Il poemetto Lo stupro
di Lucrezia, nella traduzione di
Gilberto Sacerdoti, si può leggere online nella pagina web Garzanti libri dedicata allʼindirizzo http://www.garzantilibri.it/articoli_main.php?sezione=Percorsi%20di%20lettura&pag=1&CPID=11
Beati gli spettatori che godranno di quelle finzioni teatrali di cui parla l'autrice della recensione. In poche righe si rinvia a palcoscenici di meraviglie, sempre più rari, ricordando che al di là del quotidiano pop c'è l'altro mondo del teatro, le infinite possibilità dei "corpi inventati".
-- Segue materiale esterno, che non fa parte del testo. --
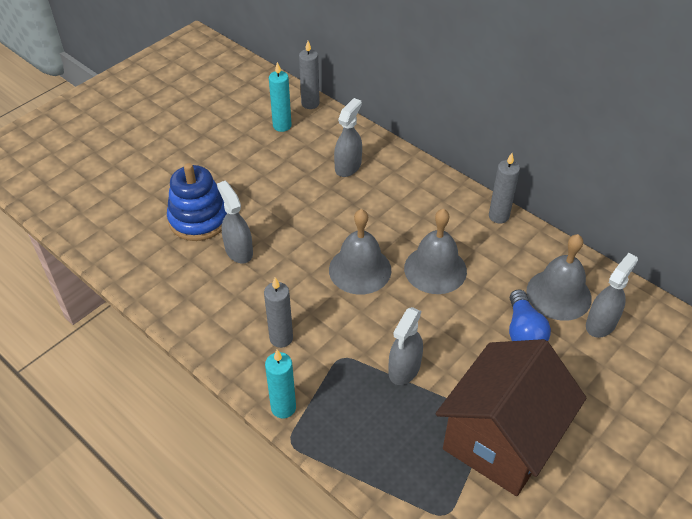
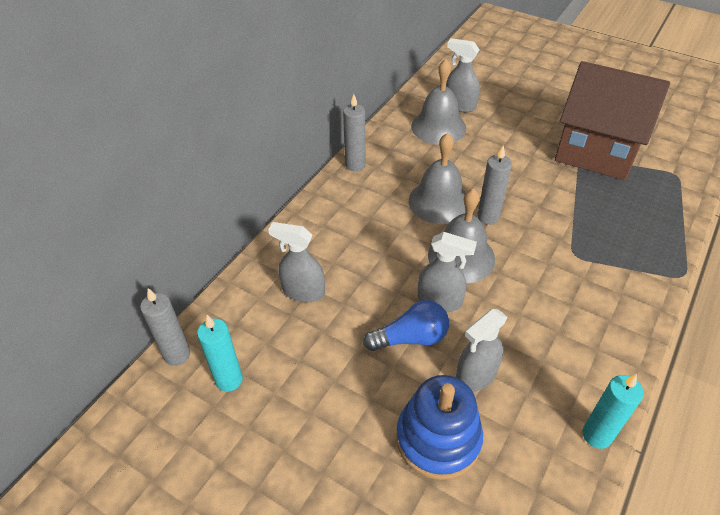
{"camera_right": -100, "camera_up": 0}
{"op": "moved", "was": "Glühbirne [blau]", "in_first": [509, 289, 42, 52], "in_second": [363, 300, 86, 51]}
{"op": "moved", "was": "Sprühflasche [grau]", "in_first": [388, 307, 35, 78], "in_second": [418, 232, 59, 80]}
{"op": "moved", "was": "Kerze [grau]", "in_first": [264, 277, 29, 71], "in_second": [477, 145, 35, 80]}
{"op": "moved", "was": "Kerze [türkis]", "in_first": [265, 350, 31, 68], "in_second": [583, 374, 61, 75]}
RispondiElimina"Di solito, inoltre, nel teatro contemporaneo, la nudità non si associa allʼatto sessuale, ma, piuttosto, viene mostrata con un intento di "avanguardia", nel senso di andare oltre, oltrepassare la stessa nudità e lʼerotismo evocato. Diventa un atto, una rappresentazione nella rappresentazione, paradosso del mostrarsi senza abiti, senza protezioni, nudi senza identità sociale. Invece qui i due corpi si offrono allo sguardo discreto dello spettatore e, soprattutto, si direbbe, delle spettatrici, proprio per mostrar loro, apparentemente senza finzioni, lʼatto primario, i movimenti del coito che al cinema siamo abituati a vedere spesso con una musica di sottofondo. In effetti il risultato è scabroso e molto realistico, ma vien da chiedersi quanto il teatro abbia bisogno di realtà pura e cruda, e quanto, piuttosto, non sarebbe preferibile un teatro che accolga e casomai ripensi il proprio statuto finzionale, declinandone le infinite possibilità." Sono perfettamente d'accordo!!!